Kadına karşı şiddet, tarihin her safhasında olmuştur. Dezavantajlı olarak görülen kadına karşı sömürgeci, Orta Çağ Hıristiyanlığı ki Avrupa kültürünün kilit taşını oluşturur, kadına pek iyi gözle bakılmıyordu. İlk günahın sebebi olarak bilinir, onların yüzünden doğan her birey, günahkâr doğuyor, görüşü hâkimdi. Topluluk içinde konuşmaları, ayinleri yönetmeleri, öğretmenlik yapmaları, ilaç olabilecek şifalı şeyler hazırlamaları yasaklanmıştı.
İslamiyet öncesinde diri diri gömülen kız çocukların, varlığını ele alırken duygusallıktan ziyade sosyolojik bir gerçekliği var.
Kadın, mirastan pay aldığı için ekonomik bölünmeye sebebiyet veriyor, barbar Arap toplumu tarafından derdest edilip fuhuşa zorlanıyor, köle pazarında satılıyor. Aileye ekonomik değer katmadığı için yük olarak görünürken, erkek egemen Arap toplumunda kız çocukların doğması üzüntüye sebebiyet verirken maalesef insan olarak kabul görmüyordu. Amr bin As’ın Necaşi’ye söylediğini aktarayım: "Satın alırız kadınları; yedirir, giydirir, kullanır, sonra da başımızdan atarız. Hiç kadın erkekle aynı hakka sahip olabilir mi?"
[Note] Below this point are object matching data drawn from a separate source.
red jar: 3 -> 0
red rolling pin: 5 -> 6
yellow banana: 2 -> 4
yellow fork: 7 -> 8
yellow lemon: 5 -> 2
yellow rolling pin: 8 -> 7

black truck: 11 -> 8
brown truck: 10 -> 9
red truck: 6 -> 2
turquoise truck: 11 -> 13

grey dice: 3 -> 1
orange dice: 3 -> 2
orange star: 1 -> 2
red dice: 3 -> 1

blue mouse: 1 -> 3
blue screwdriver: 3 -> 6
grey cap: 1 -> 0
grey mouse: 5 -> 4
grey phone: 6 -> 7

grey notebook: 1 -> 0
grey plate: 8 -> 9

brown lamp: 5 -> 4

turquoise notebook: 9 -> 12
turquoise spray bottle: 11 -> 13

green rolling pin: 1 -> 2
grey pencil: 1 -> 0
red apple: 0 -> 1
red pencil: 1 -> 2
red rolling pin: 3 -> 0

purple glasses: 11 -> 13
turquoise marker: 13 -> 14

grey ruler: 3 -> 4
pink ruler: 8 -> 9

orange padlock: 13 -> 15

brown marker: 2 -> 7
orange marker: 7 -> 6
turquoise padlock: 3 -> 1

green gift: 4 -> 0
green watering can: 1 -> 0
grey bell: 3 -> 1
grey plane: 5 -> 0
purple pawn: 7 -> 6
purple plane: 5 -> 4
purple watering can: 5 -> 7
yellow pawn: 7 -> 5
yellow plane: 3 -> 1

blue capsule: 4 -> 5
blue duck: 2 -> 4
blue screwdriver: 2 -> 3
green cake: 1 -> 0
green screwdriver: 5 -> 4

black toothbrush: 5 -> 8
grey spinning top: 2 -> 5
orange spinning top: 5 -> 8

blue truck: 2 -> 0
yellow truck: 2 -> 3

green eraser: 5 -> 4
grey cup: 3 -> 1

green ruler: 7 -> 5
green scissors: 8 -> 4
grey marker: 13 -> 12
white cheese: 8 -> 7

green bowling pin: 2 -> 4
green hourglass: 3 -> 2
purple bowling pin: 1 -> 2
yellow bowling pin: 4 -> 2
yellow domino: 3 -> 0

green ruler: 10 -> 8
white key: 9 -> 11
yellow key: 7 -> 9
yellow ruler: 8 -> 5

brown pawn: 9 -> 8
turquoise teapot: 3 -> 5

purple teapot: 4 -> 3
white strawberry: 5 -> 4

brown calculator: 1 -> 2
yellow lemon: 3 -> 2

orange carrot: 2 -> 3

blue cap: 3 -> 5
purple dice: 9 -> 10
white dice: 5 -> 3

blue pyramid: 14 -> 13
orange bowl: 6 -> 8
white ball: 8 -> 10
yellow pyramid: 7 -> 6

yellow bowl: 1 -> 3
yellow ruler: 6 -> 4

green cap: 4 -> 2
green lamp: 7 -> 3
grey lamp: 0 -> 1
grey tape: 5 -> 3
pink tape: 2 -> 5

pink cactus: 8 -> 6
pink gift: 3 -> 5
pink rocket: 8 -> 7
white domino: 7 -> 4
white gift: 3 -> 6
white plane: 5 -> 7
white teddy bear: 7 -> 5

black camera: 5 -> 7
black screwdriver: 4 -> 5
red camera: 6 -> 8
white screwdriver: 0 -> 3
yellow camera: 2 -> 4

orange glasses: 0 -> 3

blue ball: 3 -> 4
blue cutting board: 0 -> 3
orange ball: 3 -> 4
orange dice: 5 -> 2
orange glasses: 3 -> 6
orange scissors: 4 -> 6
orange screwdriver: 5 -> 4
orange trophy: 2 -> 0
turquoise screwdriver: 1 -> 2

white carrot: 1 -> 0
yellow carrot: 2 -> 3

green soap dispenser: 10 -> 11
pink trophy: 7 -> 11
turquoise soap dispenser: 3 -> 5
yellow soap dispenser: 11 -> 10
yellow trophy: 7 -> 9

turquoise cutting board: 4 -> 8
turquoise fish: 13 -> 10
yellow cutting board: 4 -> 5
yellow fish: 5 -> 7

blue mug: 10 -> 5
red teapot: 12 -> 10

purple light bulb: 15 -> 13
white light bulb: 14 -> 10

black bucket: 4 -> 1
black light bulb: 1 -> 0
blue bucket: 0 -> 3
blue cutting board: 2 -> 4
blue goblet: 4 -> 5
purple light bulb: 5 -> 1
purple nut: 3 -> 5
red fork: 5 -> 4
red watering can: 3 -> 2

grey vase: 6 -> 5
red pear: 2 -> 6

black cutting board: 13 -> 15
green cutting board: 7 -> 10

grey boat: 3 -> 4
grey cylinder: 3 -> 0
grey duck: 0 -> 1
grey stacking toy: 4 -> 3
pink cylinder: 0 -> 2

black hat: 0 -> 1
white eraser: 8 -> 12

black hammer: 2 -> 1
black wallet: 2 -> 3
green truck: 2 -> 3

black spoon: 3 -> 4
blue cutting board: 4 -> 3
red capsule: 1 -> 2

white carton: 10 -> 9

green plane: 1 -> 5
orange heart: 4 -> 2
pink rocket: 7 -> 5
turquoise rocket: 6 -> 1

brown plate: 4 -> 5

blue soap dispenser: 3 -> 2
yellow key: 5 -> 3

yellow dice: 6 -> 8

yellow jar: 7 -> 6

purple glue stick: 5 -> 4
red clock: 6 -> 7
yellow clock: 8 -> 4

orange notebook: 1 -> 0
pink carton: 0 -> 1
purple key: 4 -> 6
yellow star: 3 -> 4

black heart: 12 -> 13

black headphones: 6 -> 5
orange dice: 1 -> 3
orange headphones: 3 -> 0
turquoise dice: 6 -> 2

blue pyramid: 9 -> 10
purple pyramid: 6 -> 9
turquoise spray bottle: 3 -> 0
Dünya'da kadına karşı şiddetin her geçen gün arttığını maalesef görebiliyoruz; defaten yazdım, yine yazalım; asla şiddet tasvip edilmemeli, değil kadına hiçbir canlıya karşı şiddet onaylanır bir davranış değildir.
Kürt sol hareketinin aile kurumunu hedef alarak kadına vermiş olduğu paye, güçlü Kürt aile yapısının yok edilmesine yöneliktir. Kadına karşı sığ bir bakış açısını sergileyerek "Em jin in, ne namusa tu kesi ne! "/ "Biz kadınız, kimsenin namusu değiliz!" Sloganik söylemler, faşizan siyasi görüşün, kadının korunmasını değil kullanılmasını, değerli olarak değil cinsel obje olarak algılanmasına vesile olmuştur. Kargaların kendisini çöplüğe bıraktığına inandırılan, sözüm ona yerel yönetime getirilen zatın, aile kurumunu hedef alarak ortak mülkiyetten bahseder gibi kadından bahsetmesi özgürlük değildir.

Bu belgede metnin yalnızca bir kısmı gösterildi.